Ce n’était pas une apparence, c’était un pressentiment…

Dans la forêt, les framboises mûres se détachaient déjà des branches avec un léger bruit. Devant la maison de garde, sur un fichu bleuâtre, huileux, des fèves séchaient au soleil et s’entrechoquaient au passage du vent.

Pierre, travaillait, en bas, près du fossé. Il était agenouillé sur une traverse, entre deux rails et tirait le coin qui se desserrait plus facilement que les autres. Lorsque Jella chassa près de lui les chèvres sur le sentier, il leva les yeux sur elle.
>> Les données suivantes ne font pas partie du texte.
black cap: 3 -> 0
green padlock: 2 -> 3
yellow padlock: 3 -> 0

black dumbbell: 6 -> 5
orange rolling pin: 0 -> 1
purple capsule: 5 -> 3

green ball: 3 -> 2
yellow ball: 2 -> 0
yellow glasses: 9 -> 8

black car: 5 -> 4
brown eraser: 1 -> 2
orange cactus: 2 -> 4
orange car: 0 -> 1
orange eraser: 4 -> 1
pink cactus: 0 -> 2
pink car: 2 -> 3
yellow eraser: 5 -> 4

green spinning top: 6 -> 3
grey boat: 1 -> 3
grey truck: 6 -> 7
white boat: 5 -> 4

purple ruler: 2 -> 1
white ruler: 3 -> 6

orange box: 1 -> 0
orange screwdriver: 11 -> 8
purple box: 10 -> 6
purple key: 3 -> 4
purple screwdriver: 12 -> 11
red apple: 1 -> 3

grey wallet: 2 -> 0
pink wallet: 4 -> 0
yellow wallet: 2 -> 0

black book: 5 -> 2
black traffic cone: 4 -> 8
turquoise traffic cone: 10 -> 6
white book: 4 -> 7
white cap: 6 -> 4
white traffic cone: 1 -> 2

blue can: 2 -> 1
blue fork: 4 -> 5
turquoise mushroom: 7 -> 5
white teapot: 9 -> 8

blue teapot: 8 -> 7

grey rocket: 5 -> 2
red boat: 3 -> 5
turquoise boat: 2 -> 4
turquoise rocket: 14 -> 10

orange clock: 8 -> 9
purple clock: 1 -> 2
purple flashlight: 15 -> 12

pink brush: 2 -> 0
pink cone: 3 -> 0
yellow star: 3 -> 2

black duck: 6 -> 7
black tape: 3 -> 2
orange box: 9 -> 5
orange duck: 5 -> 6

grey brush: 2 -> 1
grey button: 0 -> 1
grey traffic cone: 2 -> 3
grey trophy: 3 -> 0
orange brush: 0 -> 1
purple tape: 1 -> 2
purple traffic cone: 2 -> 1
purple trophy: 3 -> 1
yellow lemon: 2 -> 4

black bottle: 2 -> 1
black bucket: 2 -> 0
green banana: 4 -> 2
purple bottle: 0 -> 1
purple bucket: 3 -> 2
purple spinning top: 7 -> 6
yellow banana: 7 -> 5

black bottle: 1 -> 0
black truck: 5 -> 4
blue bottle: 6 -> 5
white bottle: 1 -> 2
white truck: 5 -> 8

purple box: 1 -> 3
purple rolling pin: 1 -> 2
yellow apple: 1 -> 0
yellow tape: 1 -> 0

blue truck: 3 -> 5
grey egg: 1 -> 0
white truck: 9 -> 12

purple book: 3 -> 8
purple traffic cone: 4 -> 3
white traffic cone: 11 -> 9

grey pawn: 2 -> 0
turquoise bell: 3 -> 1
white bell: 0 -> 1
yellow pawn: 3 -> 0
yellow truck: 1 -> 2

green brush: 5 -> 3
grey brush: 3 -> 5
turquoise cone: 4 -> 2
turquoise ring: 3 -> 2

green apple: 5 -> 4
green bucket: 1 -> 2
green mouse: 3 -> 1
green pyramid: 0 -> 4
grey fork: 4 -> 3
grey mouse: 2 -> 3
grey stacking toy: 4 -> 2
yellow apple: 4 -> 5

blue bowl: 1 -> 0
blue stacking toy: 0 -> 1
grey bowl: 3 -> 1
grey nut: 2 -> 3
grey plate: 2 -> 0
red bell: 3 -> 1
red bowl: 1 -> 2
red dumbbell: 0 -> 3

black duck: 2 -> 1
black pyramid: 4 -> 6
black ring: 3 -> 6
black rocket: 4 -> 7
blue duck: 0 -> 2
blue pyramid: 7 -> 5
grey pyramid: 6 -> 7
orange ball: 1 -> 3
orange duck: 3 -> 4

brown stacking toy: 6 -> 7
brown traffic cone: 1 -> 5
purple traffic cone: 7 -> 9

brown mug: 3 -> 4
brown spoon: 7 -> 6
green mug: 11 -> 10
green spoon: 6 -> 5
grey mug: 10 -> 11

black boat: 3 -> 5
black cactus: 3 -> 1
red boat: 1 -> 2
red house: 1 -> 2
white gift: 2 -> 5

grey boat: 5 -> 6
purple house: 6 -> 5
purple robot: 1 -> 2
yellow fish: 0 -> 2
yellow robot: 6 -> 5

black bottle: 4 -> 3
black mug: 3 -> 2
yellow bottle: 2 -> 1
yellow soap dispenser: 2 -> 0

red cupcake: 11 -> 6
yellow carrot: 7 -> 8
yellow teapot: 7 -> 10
— Où vas-tu donc de nouveau ? — questionna-t-il très bas, comme s’il avait voulu se faire pardonner, par sa voix, sa demande.

— À la forêt ! — s’écria Jella avec humeur, et elle alla plus loin.

L’homme se courba sur les rails avec un faible soupir condescendant. Il fit, avec son mouchoir, un tampon sous son genou douloureux et se remit au travail.